Following on from my previous post about the up coming Dropzone Commander by Hawk Wargames there has been a few questions both on Twitter and the comments section of The Shell Case regarding the size of games, the length of games etc so I thought rather than field every question I’d write a follow-up post, so here we go…

First off the size and duration of the game. This is tricky because the version of the rules I saw didn’t have points values in it but I’m assured all the points values are locked in. However, the game we played was roughly the equivalent of the large army starter set. That’ll give you a good-sized game and access to all the cool shit.

As for game duration, both us and the fine fellows from 6 inch Move were asking lots of questions and throwing around the usual banter that comes with playing a game with your mates so everything took far longer than needed. We also came to the game cold so he could gauge the learning curve of the game. I estimate for a game the size we played to be a good two or three hours, again assuming the usual levels of banter and piss taking that comes with mates playing toys against one another. Because of the way the factions play few games will ever be a complete trouncing and will go to the last turn. All very good signs for the excitement levels.

Individual units have profiles which include their movement, their accuracy and the like. It also includes their weapon profiles, including any weapon options that the various units can take, and their special rules. Weapons range from the usual primary weapons one can expect to find on any tank to the desolator’s big scary energy weapon of mega destruction scary deathness.

The forces themselves are carefully balanced so it’ll be very difficult to create particularly wanky armies but each faction has distinct advantages that if you don’t exploit you’ll get utterly destroyed. Unless you roll like I did on Saturday then it won’t make the blindest bit of difference. But they’re all nicely balanced so you’ll never have an overwhelming advantage, which is as it should be.

Scenery is almost as important as your army choices as different types have different effects and equally some units can navigate them better than others. Buildings have varying levels of durability and big buildings will take an absolute hammering before they come crashing down. Infantry in those buildings will get gradually flattened by falling masonry although they can get picked off by weapons fire. However it’s much harder and dropping the ceiling on them is far funnier. But it really does take a lot to bring a building down and none of us really tried. We were far more intent on squishing the blokes inside.

The scenery itself will be made available and will probably come in packs of 100 tiles. However Dave is determined to make the scenery, which is pant tighteningly gorgeous, available to all so wood and printable versions will be made available so you don’t have to spend a fortune on filling your board with buildings if you don’t want to. But if you’re feeling flush they’ll even be accessory packs to cover your rooftops with skylights and aircon units. Which is way cool.
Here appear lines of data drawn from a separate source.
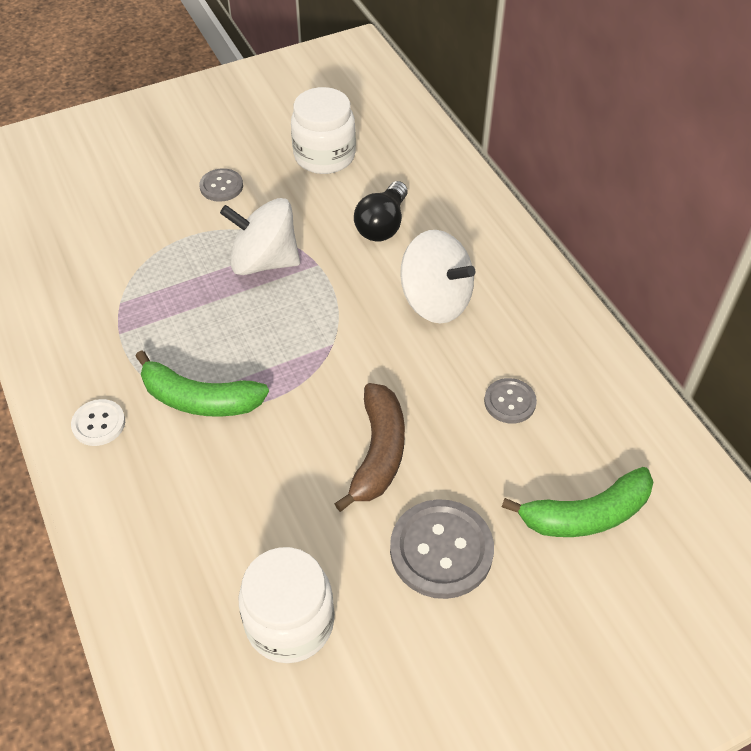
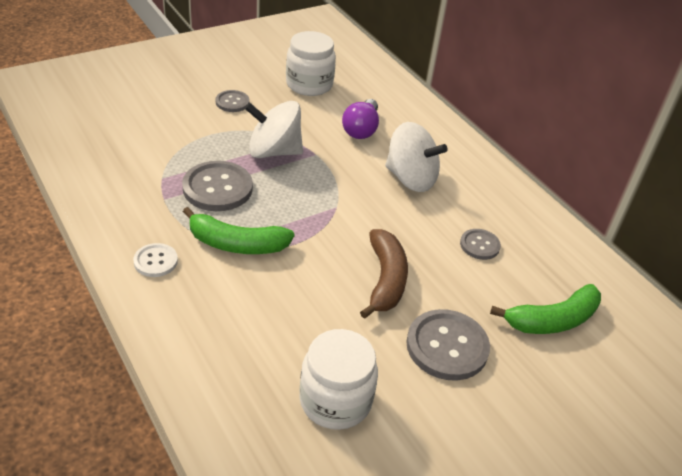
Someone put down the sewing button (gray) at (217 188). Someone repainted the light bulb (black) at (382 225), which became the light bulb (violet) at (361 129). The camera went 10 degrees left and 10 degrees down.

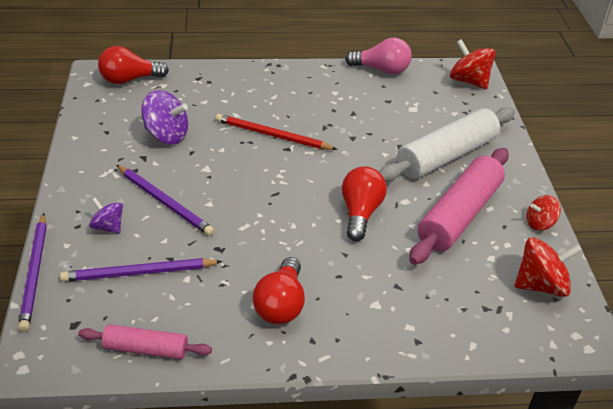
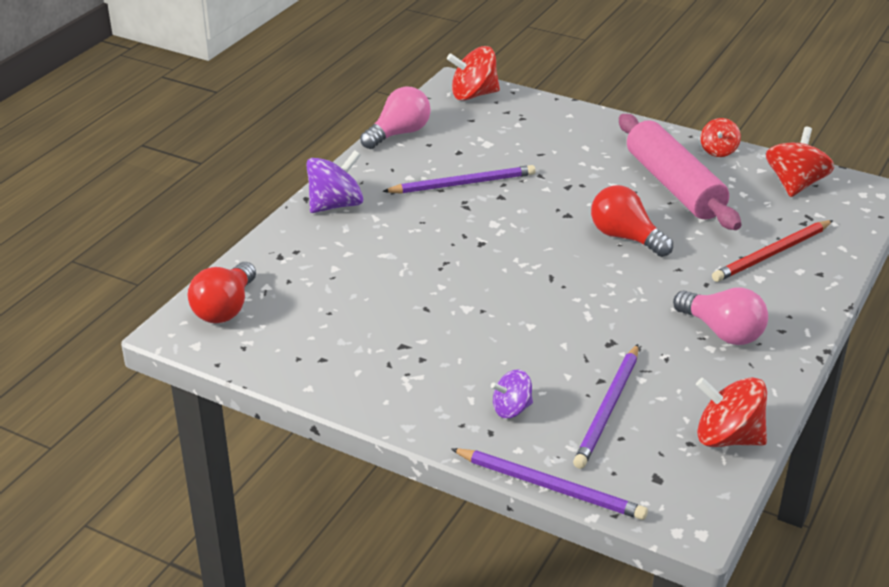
Someone took away the dough roller (white) at (446 156). Someone carried the lead pencil (violet) from (165 202) to (463 184). Someone carried the whirligig (violet) from (166 135) to (336 205). Someone carried the lead pencil (red) from (272 135) to (771 254). Someone swapped the dough roller (rosy) at (146 349) for the whirligig (red) at (727 438). Someone repainted the light bulb (red) at (281 304), which became the light bulb (rosy) at (722 332). The camera went 55 degrees left and 5 degrees down.

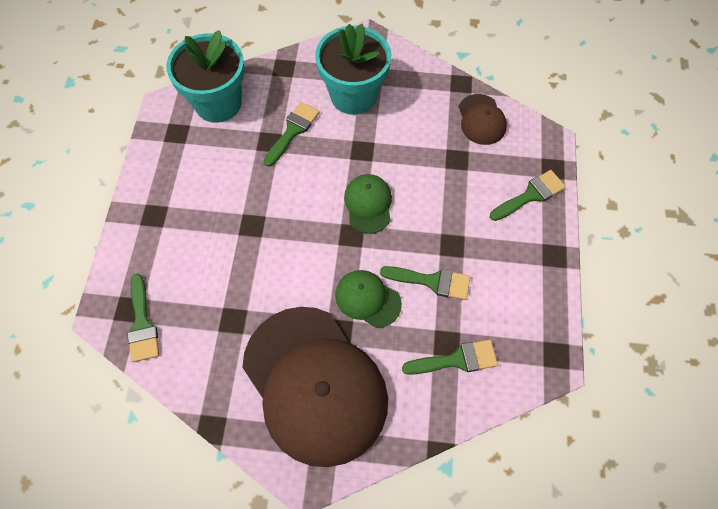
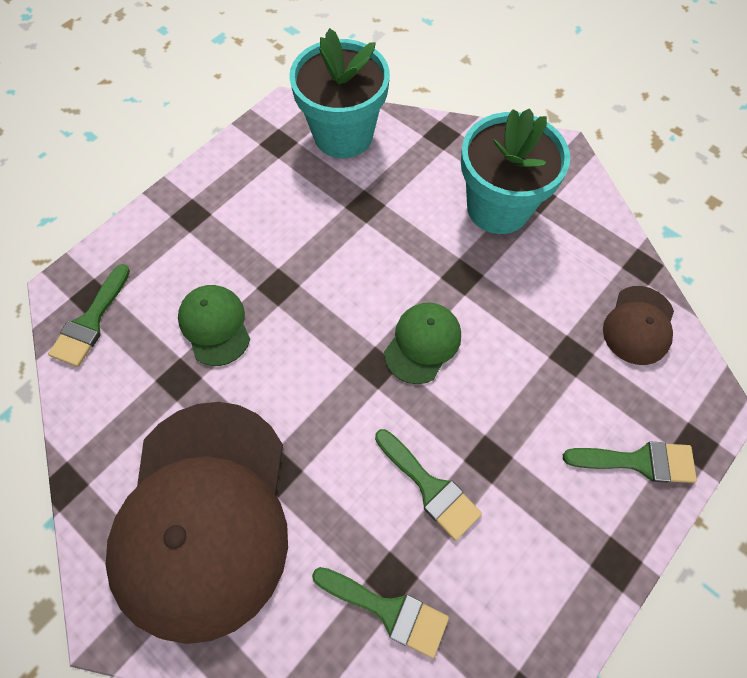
Someone took away the paint brush (green) at (292 131). Someone carried the baseball cap (green) from (367 299) to (215 325). The camera went 35 degrees right and 0 degrees up.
I can’t comment on specific rules as I didn’t get a chance to flick through the rule book as comprehensively as I’d have liked but rest assured as soon as I get my hands on the finished article I will be writing a more comprehensive post. But fear not, the rules are buttoned up and solid down the middle and will be out on time. I will try to answer any questions you have but Dave is the best man to ask.

There’s also been a comment or two about Dave with holding the details about the rules. I can’t comment on how a business runs but I will say this – whenever Games Workshop does anything the community is flooded with speculation. We decide what we like and then sit tight and hope it becomes a reality. And when it doesn’t happen we unleash the fan rage. And it gets us nowhere. All will be revealed in due course but if you have a question then I’m sure Dave will answer it if you drop him a line. Just remember that he starts work at 8am and goes to bed at 1am the following morning all to get this game finished on time for the community. So forgive him if he’s not quick to give away information about a project that’s entirely his and been his sole obsession for the last 2 and a half years.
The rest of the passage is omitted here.